✧*。゚☆゚.*。゚The Inspiration + the Idea ✧*。゚☆゚.*。゚
…A lot of waste occurs using infrastructures built with the principles of the capitalist market. Many mobile operators become active in the same area… The same holds true for the home WiFi routers that are strictly personal, which is both unnecessary (a well-placed router could easily serve more than one apartment), wasteful (in terms of hardware and energy)… In a commons-based economy, such access infrastructure could be shared, allowing apartment blocks to install only the necessary number of wireless routers.
Panayotis Antoniadis. The Organic Internet: Building Communications Networks from the Grassroots
I was very inspired by the reading on community/DIY networking and the quote above resonated with me throughout several weeks of class. I’ve also been inspired by the community memory project. I don’t often connect with my neighbors, but would love to have a relationship where we share with each other. As I entered this project, some of the questions that motivated me were:
- What does sharing look like at an apartment-building level?

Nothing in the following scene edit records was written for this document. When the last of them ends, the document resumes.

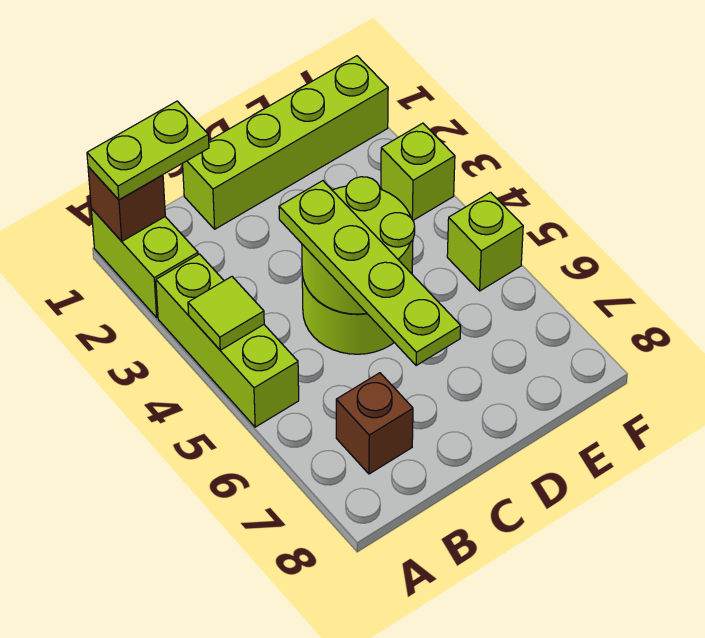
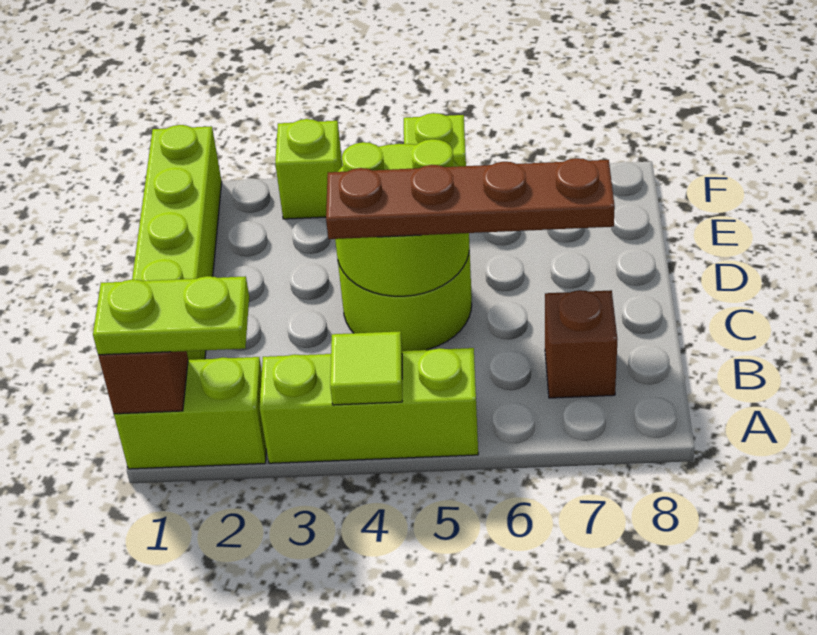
lime plate A1:B1 level 3 -> lime plate A1:A2 level 3
lime plate C4:C7 level 3 -> brown plate C4:C7 level 3

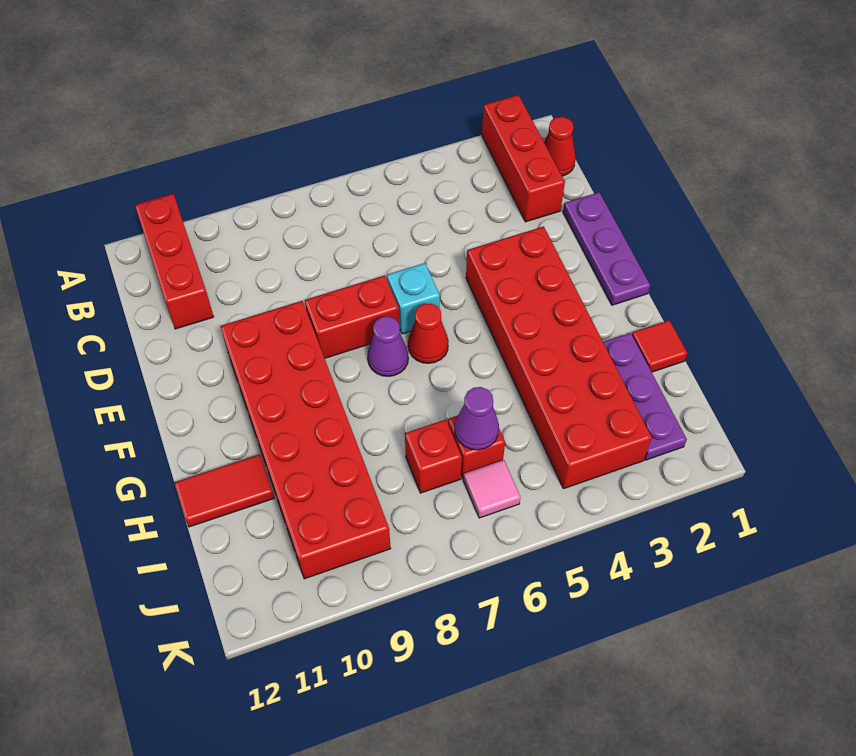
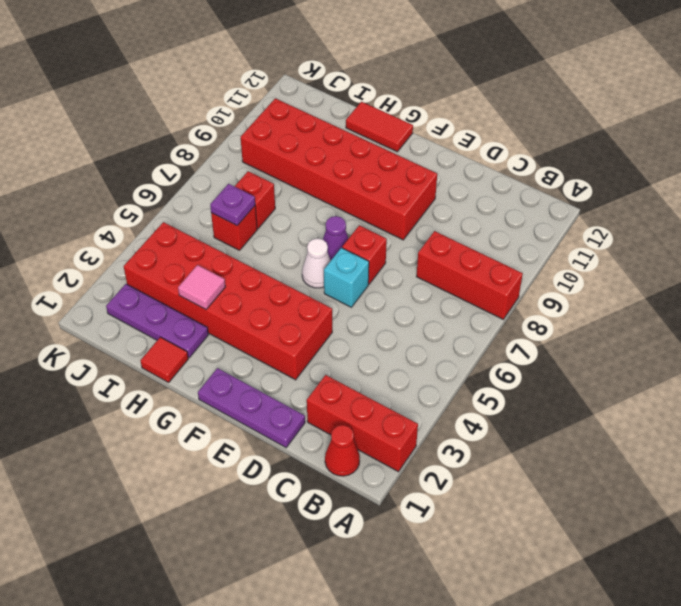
red brick A11:C11 level 1 -> red brick A8:C8 level 1
red brick E7:E8 level 1 -> red brick E7 level 1
red cone F6 level 1 -> white cone F6 level 1
red tile H11:H12 level 1 -> red tile G12:H12 level 1
purple cone I6 level 2 -> purple plate I6 level 2
pink tile J6 level 1 -> pink tile H3 level 2

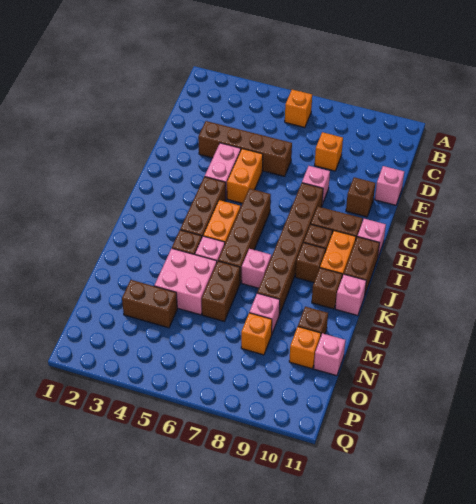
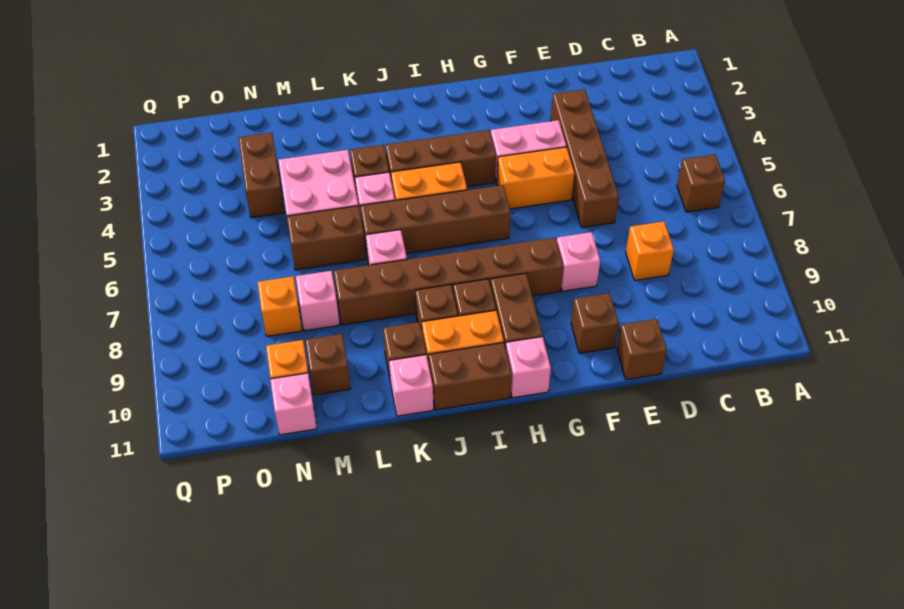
orange brick B6 level 1 -> brown brick B6 level 1
pink brick E11 level 1 -> brown brick E11 level 1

- What kind of digital resources would enable neighbors to share with each other?
- What would it look like to move toward sharing networking infrastructure with neighbors?
- Instead of each neighbor having their own routers, what would it look like to share a Wi-FI access point between two, or three, or four apartments within the same building?
My original idea was to use my tiny raspberry pi to host a Wi-Fi access point that I could share with my neighbors. A few years ago, I heard about Pi-Hole (an adblocker that works at a network level instead of from a browser — which was my original inspiration for obtaining an RPi before class started). So I wanted to smash these two ideas together. Offer a building-level Wi-Fi access point that also blocks ads. Maybe host a Community-Memory inspired website that’s only available when you’re connected to building Wi-Fi that allows neighbors to request things they need or offer things they can share. In looking through the previous class’s blog posts, I found two projects (By Alexa Kirchner and Lauren St. Clair) that were similar to mine and thankfully included links to tutorials they were following. Both projects set up captive portals, which was something I was slightly interested in how to do.
✧*。゚☆゚.*。゚The Execution ✧*。゚☆゚.*。゚
The final* idea came together in my head. I wanted to create a wi-fi access point that had a captive portal and share it with my neighbors. When you connect with the wi-fi the captive portal would describe the motivation for the project, have links to readings about sharing networking resources as well as links to maintaining privacy/security on shared wi-fi connections.
So I set out with my tiny RPi and followed the first half of this tutorial. I was able to successfully set up another Wi-Fi access point that had adblocking capabilities. I used it around my apartment for 2-3 days and soon realized the range actually wasn’t that strong.